While Tenant in Common is similar to Joint tenancy, a TIC is a co-ownership agreement that allows multiple investors up to 35 individuals to pool their resources together to own a single joint property. Each investor owns an undivided (must not be equal) share in the property and benefits from the resultant proportionate share of the tax shelters, income, and growth.
Unlike a DST structure, investors in a TIC receive a separate property deed for their percentage of interest in the property and may have equal voting rights as the single owner.
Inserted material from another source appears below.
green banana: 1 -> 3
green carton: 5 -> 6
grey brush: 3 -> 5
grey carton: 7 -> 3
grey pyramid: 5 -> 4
One of the key differences between a DST and TIC is that while investors in a DST are unable to transfer their beneficial ownership interest, co-owners in a TIC can do so without seeking the approval of other owners in the trust.
Similarities between DST and TIC Structure
- They are both managed by a professional management company hired by the sponsor
- Both DSTs and TICs can be used as a like-kind property in a 1031 exchange
- They are excellent diversification strategy since they allow for minimum investments
DST vs. TIC: Which One is better?
Below are some of the reasons why sophisticated investors prefer the Delaware Statutory Trust investment strategy over Tenants in Common.
Easy Decision-Making Process
In a TIC structure, decisions regarding the sale of the property, or refinancing of the property must be unanimously agreed by all the parties involved in the TIC. One can already see this is a disaster in the making. There have been instances where more than 90% percent of the investors are voting for the sale of the property and yet the minority are against it putting the entire sale process in jeopardy. That’s one of the reasons why so many TICs failed in the 2008-2009 period.
However, in a DST structure, the entire decision-making process is in the hands of the DST Sponsor. Only the Sponsor is charged with the responsibility of making decisions regarding the sale, maintenance, and all other vital aspects of the DST.
Lower Minimum Investment when compared to a TIC
The DST structure allows for up to 499 investors which reduces its minimum investment amount when compared to TICs, which only allows for 35 investors. The typical DST minimum investment amount of $100,000 makes it possible for investors to diversify their investment across multiple DSTs at a single time.
For instance, if the potential property is a $50,000,000 multifamily with a loan to value ratio of 40%, the equity to be raised will be $30,000, and with only 35 investors allowed in a TIC, the minimum investment amount would be $857,142 compared to $60,120 in a DST.
The freedom associated with DSTs in terms of its lower minimum investment amount makes it a great investment vehicle for small scale real estate investors.
One of the downsides to investing in a TIC is its slow closing process which usually takes anytime between 45-60 days. This delay is due to the need for investors of a TIC to be approved and underwritten by a Lender.
When compared to a DST where the closing process is usually finalized within 3-5 days, a TIC may not be a great option for investors faced with a 45 days identification timeline in a 1031 exchange. More importantly, investors in a DST do not need to be underwritten by a Lender since the sponsor is solely responsible for the financing and mortgage acquisition activities. As a result, the debt on DSTs is all non-recourse. The DST sponsor will go out and raise the debt and the rates that these institutions are getting are usually better than what the individual can get on their own.
Lastly, you do not have to be an accredited investor to invest in a TIC, but you must be an accredited investor to invest in a DST.
Again, we like to think of DSTs as TIC 2.0.